Ia juga menekankan bahwa dukungan kepada para seniman tidak selalu harus diwujudkan dalam bentuk bantuan materi. Menurutnya, apresiasi sederhana dari masyarakat mampu menjadi penyemangat bagi para musisi untuk terus berkarya.
“Tepuk tangan, ikut bernyanyi bersama, menari, atau membagikan video penampilan kami di media sosial, itu sudah menjadi dukungan nyata bagi kami,” katanya.
Selain itu, Aten berharap pemerintah dapat memperkuat pembinaan bagi musisi muda melalui penyediaan fasilitas seperti studio musik, alat musik, maupun tempat latihan yang memadai.
“Banyak anak-anak Papua yang punya talenta luar biasa, tetapi wadahnya masih terbatas. Kami berharap ke depan ada fasilitas yang bisa membantu mereka berkembang,” ujarnya.
Ia juga mengenang perjuangan awal bersama rekan-rekannya yang harus meminjam alat musik dari gereja demi bisa berlatih.
“Itu bagian dari perjalanan kami. Karena itu kami berharap generasi berikutnya tidak lagi mengalami kesulitan seperti yang pernah kami rasakan,” katanya.
Bagi Aten, musik memiliki peran penting dalam mempererat persatuan masyarakat Papua.
“Kalau bola menyatukan dunia, musik menyatukan hati masyarakat Papua. Lewat lagu dan lirik, kami bisa menyampaikan pesan yang menyentuh dan menyatukan banyak orang,” ucapnya.
Pada penampilan malam itu, Amoye Band turut membawakan lagu Persipura karya Black Brothers sebagai bentuk penghormatan kepada ikon sepak bola Papua sekaligus memberikan semangat bagi klub-klub sepak bola di Tanah Papua.
“Ketika dunia punya Piala Dunia, kami juga ingin mengingatkan bahwa Papua punya kebanggaan, yaitu Persipura. Semoga semangat itu juga menular kepada Persipani, Persinab, dan klub-klub Papua lainnya agar terus berkembang,” tuturnya.
Sementara itu, Vokalis Kangguru Akustik, Robertha Muyapa, mengaku bersyukur grup musik yang baru berusia sekitar tujuh bulan memperoleh kesempatan tampil dalam acara tersebut.
“Usia Kangguru Akustik memang baru sekitar tujuh bulan, tetapi kami merasa bangga karena Pemerintah Provinsi Papua Tengah mengundang kami untuk terlibat langsung dalam euforia Final Piala Dunia sekaligus perayaan hari lahir Papua Tengah,” ujar Robertha.
Menurutnya, kegiatan seperti ini menjadi wadah bagi para seniman dan musisi Papua untuk memperkenalkan karya kepada masyarakat yang lebih luas.

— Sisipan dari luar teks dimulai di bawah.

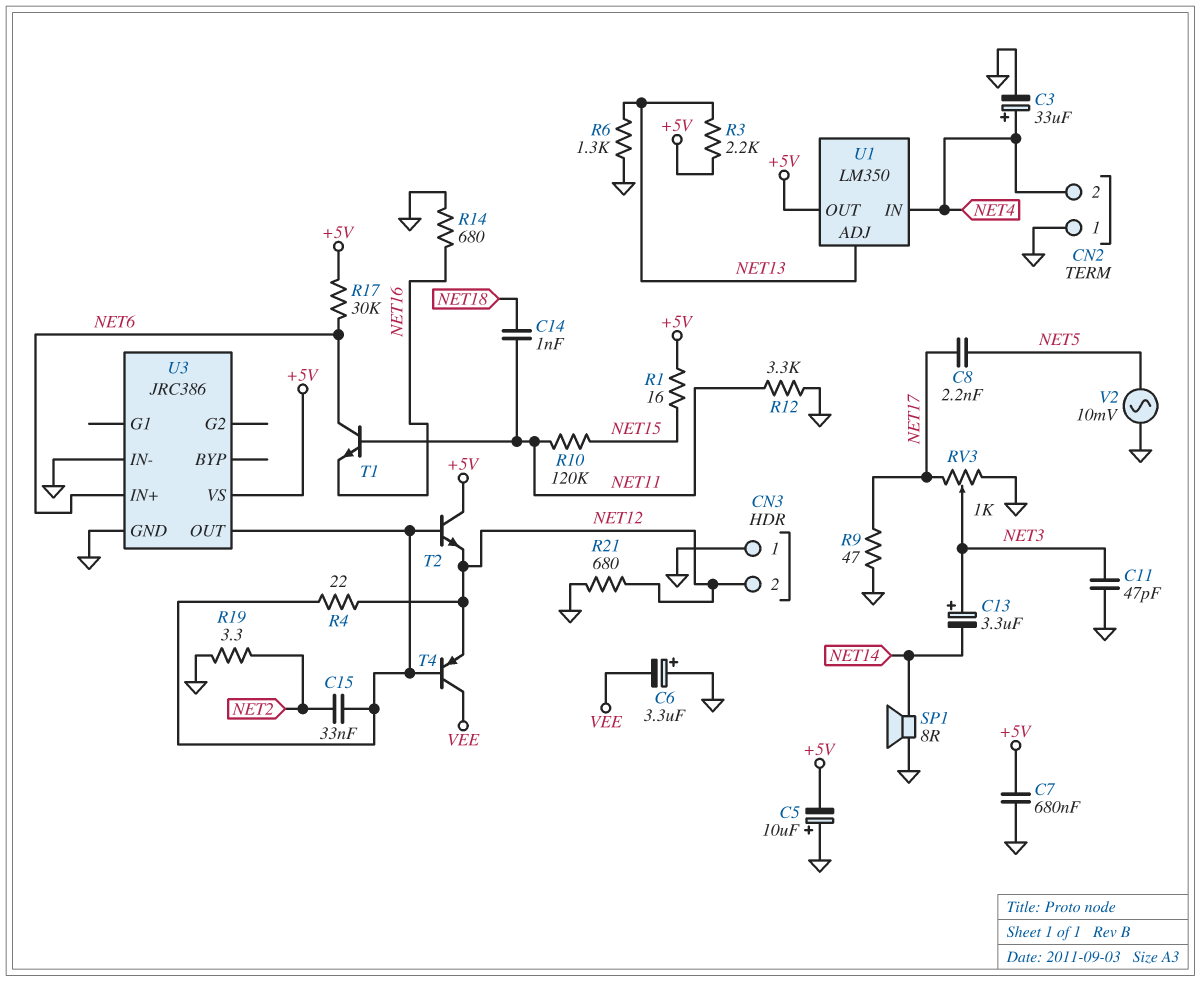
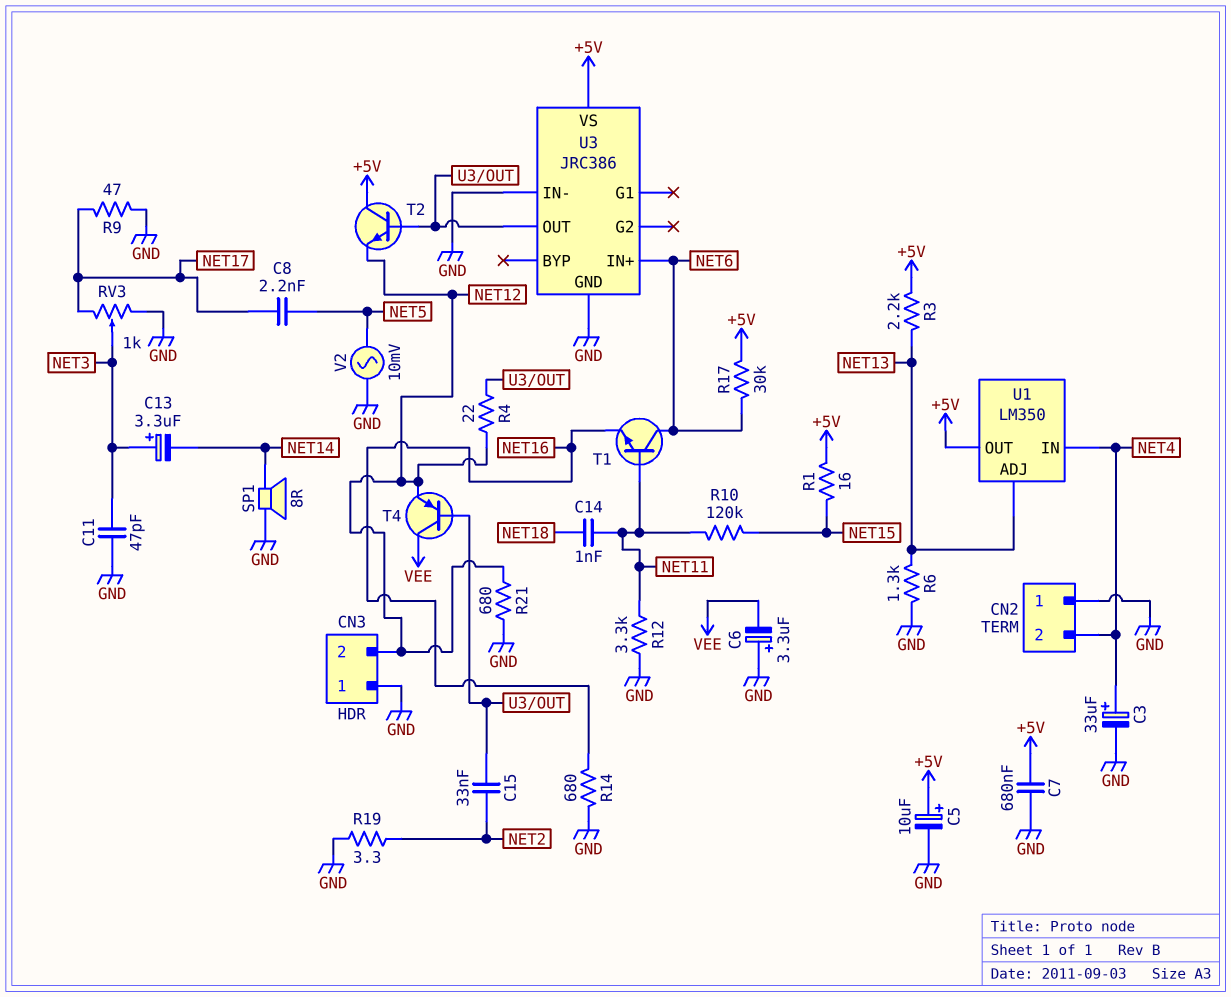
C5: 10uF (plus GND, minus +5V) -> 10uF (plus +5V, minus GND)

“Event seperti ini menjadi ajang bagi para seniman dan musisi Papua untuk mengekspresikan karya-karya yang sudah kami miliki agar bisa dinikmati seluruh elemen masyarakat,” katanya.
Robertha berharap panggung yang melibatkan musisi lokal dapat terus diselenggarakan secara rutin sehingga semakin banyak talenta baru dari Papua Tengah yang memiliki kesempatan berkembang dan dikenal masyarakat.
“Kerinduan kami, panggung seperti ini terus ada. Dengan begitu akan lahir semakin banyak musisi-musisi Papua yang baru dan memiliki kesempatan menunjukkan karya mereka di tanah sendiri,” pungkasnya.